Un très grand nombre d’observations astronomiques rendent ces ingrédients indispensables pour décrire l’univers que nous connaissons. La recherche en cosmologie vise essentiellement à déterminer l’abondance et les propriétés de ces formes de matière. Trois ingrédients de ce modèle standard de la cosmologie nécessitent de faire appel à des phénomènes physiques non observés en laboratoire : l’inflation, la matière noire et l’énergie noire. Néanmoins, les indications en faveur de l’existence de ces trois phénomènes sont telles qu’il semble extrêmement difficile d’envisager d’éviter d’y faire appel. Il n’existe de fait aucun modèle cosmologique satisfaisant s’affranchissant d’un ou plusieurs de ces ingrédients.
Source 

La théorie du Big Bang a donné lieu à des interprétations de nature philosophique ou théologique. Je cite deux d'entre-elles :

1/ Le pape Pie XII était très au fait des avancées scientifiques. Lorsqu'il eut connaissance de la théorie du Big Bang il y a vu une preuve du "Fiat Lux" de la Genèse. Dans un discours resté célèbre, très explicitement intitulé "Les preuves de l’existence de Dieu à la lumière de la science actuelle de la nature",  il fait le point sur les dernières découvertes en astrophysique, physique nucléaire et cosmologie, faisant d’ailleurs preuve d’une connaissance aiguë de la science de son temps.

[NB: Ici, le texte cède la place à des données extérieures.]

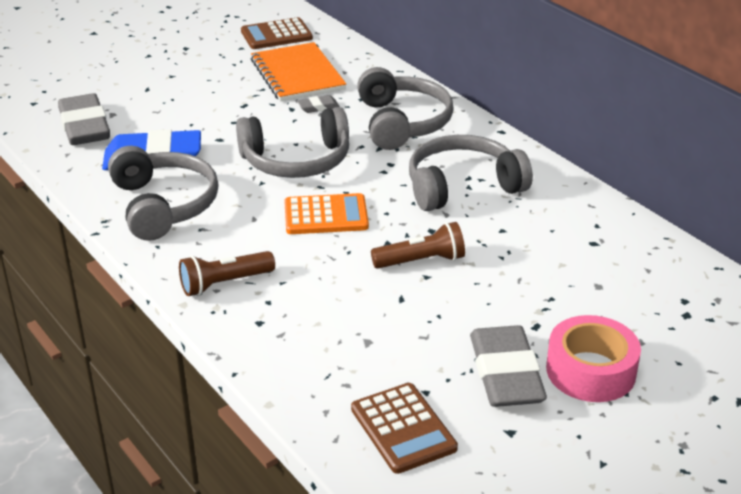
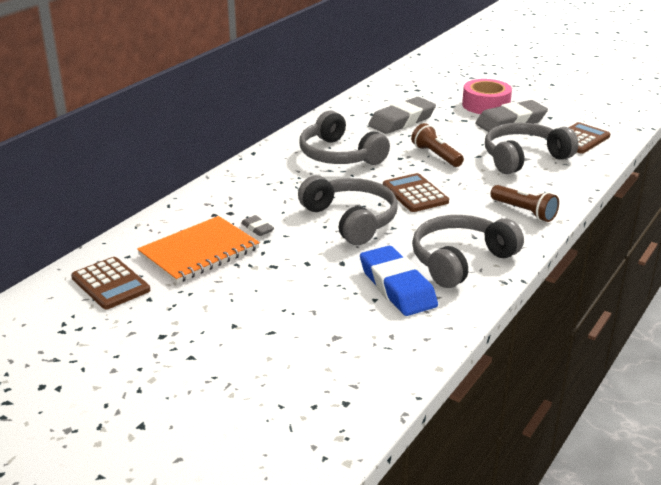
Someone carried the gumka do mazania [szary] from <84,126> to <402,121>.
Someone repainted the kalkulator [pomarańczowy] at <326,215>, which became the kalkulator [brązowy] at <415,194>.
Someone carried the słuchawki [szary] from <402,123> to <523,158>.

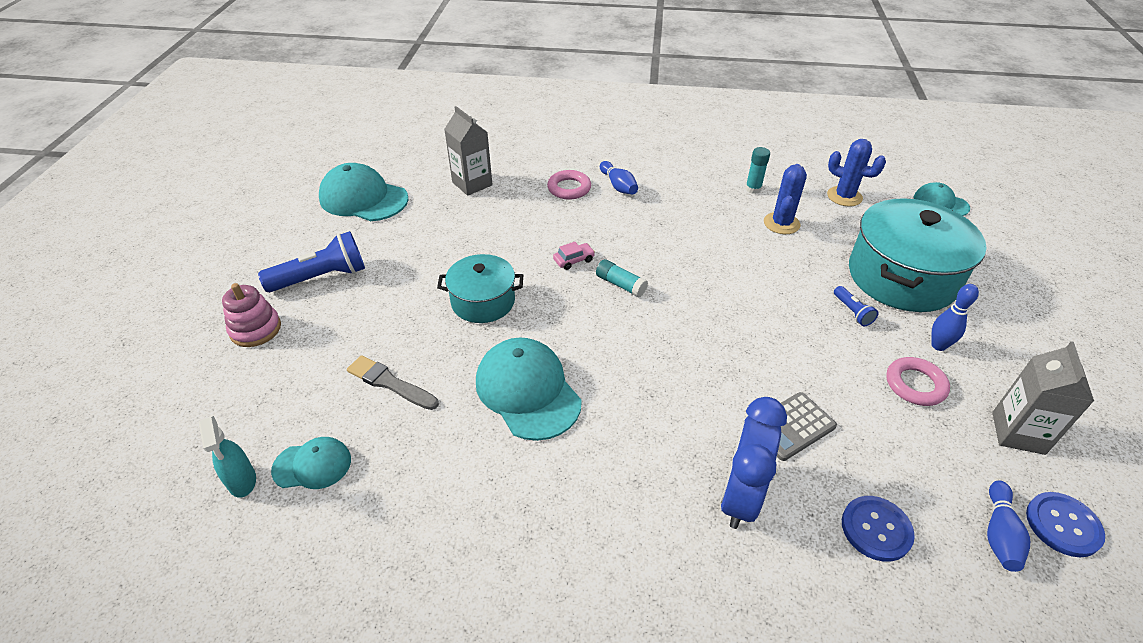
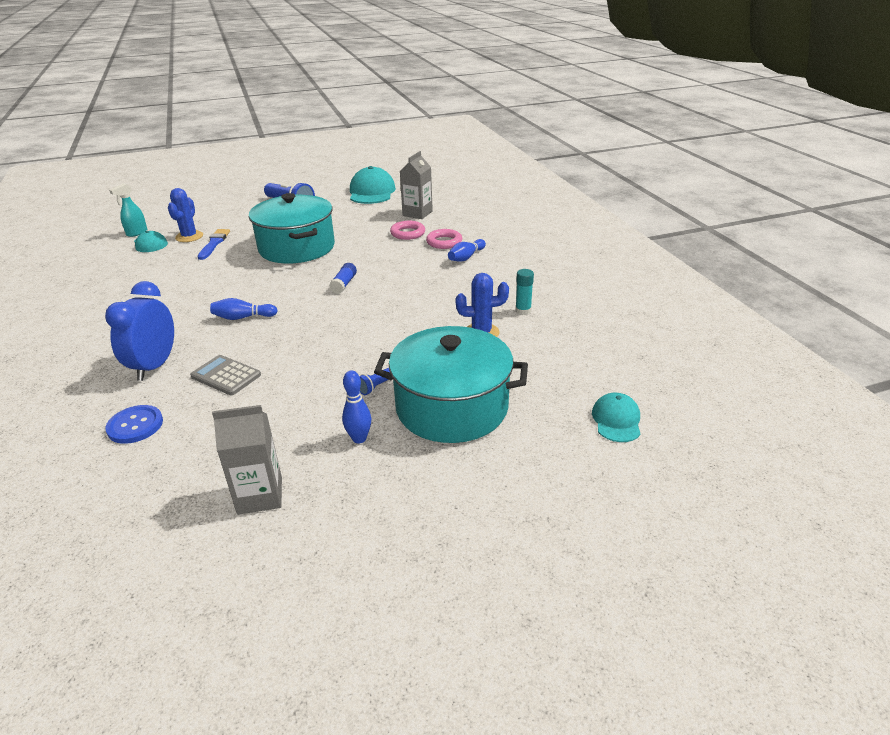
Someone rotated the budzik [niebieski] at <740,496> by 75 degrees counterclockwise.
Someone carried the kaktus [niebieski] from <844,196> to <189,237>.
Someone repainted the pędzel [szary] at <390,383>, which became the pędzel [niebieski] at <214,243>.
Someone carried the kręgiel [niebieski] from <999,533> to <243,317>.
Someone scaled the garnek [turkusowy] at <483,301> by 1.72.
Someone repainted the klej w sztyfcie [turkusowy] at <620,284>, which became the klej w sztyfcie [niebieski] at <344,284>.
Someone carried the pierścień [różowy] from <915,385> to <408,233>.
Someone took away the zabawka nakładanka [różowy] at <255,329>.
Someone took away the czapka [turkusowy] at <527,391>.
Someone took away the samochód [różowy] at <574,260>.
Someone took away the guzik [niebieski] at <1063,525>.

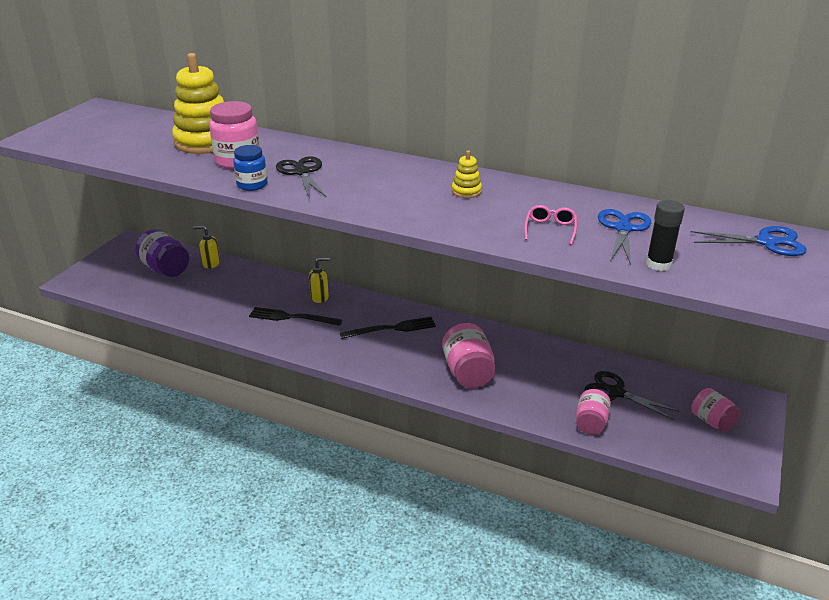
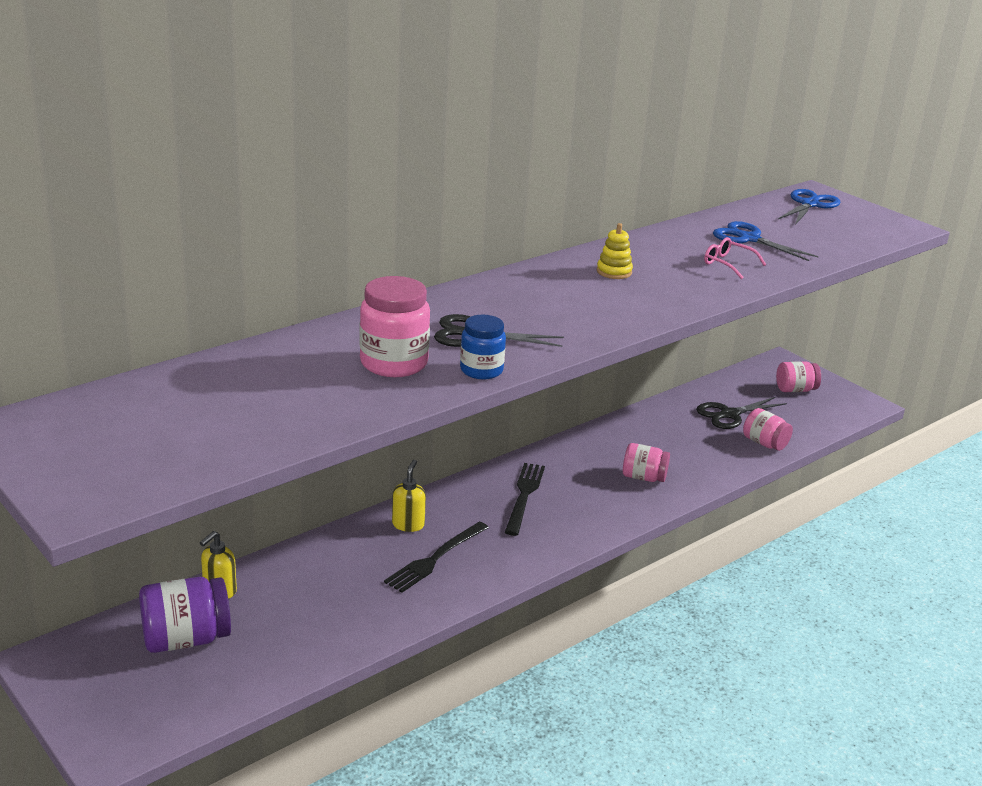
Someone scaled the słoik [różowy] at <468,372> by 0.64.
Someone took away the zabawka nakładanka [żółty] at <205,142>.
Someone took away the klej w sztyfcie [czarny] at <658,264>.

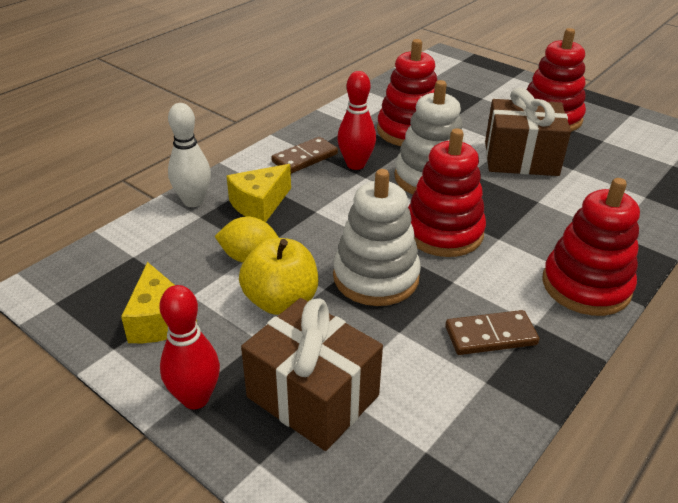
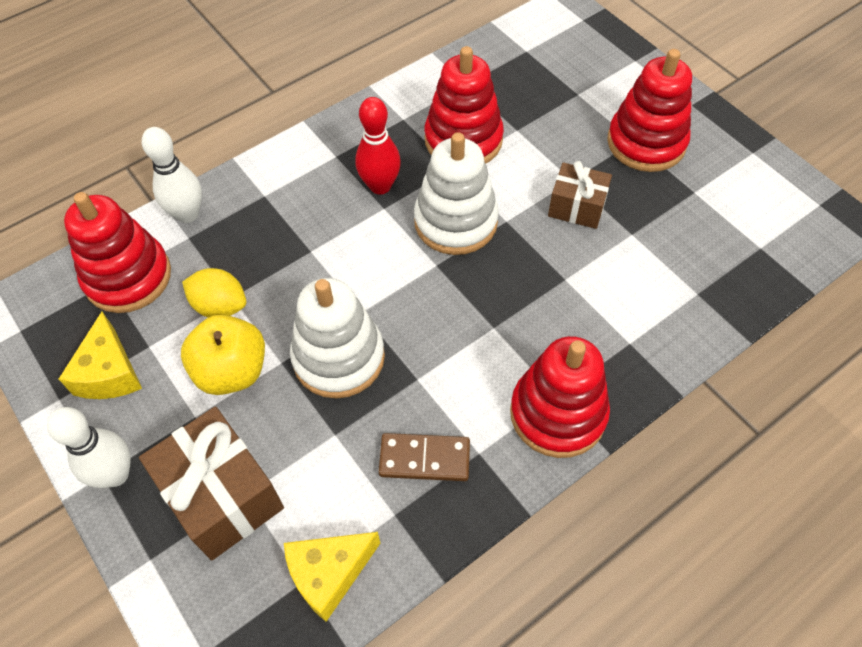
Someone repainted the kręgiel [czerwony] at <195,398>, which became the kręgiel [biały] at <115,474>.
Someone carried the zabawka nakładanka [czerwony] from <443,232> to <128,277>.
Someone carried the ser [żółty] from <259,204> to <329,574>.
Someone scaled the prezent [brązowy] at <521,158> by 0.61.
Someone took away the kostka domina [brązowy] at <305,158>.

Il ne mentionne aucunement la théorie de l’état stationnaire, mais tire de l’observation de l’expansion et de la cohérence entre âge estimé de l’Univers et autres méthodes de datation la preuve de la création du monde :

« […] Avec le même regard limpide et critique dont, il [l’esprit éclairé et enrichi par les connaissances scientifiques] examine et juge les faits, il y entrevoit et reconnaît l’œuvre de la Toute-Puissance créatrice, dont la vérité, suscitée par le puissant « Fiat » prononcé il y a des milliards d’années par l’Esprit créateur, s’est déployée dans l’Univers […]. Il semble, en vérité, que la science d’aujourd’hui, remontant d’un trait des millions de siècles, ait réussi à se faire témoin de ce « Fiat Lux » initial, de cet instant où surgit du néant avec la matière, un océan de lumière et de radiations, tandis que les particules des éléments chimiques se séparaient et s’assemblaient en millions de galaxies. »
Il conclut son texte en affirmant :
« Ainsi, création dans le temps ; et pour cela, un Créateur ; et par conséquent, Dieu ! Le voici, donc — encore qu’implicite et imparfait — le mot que Nous demandions à la science et que la présente génération attend d’elle. […] ».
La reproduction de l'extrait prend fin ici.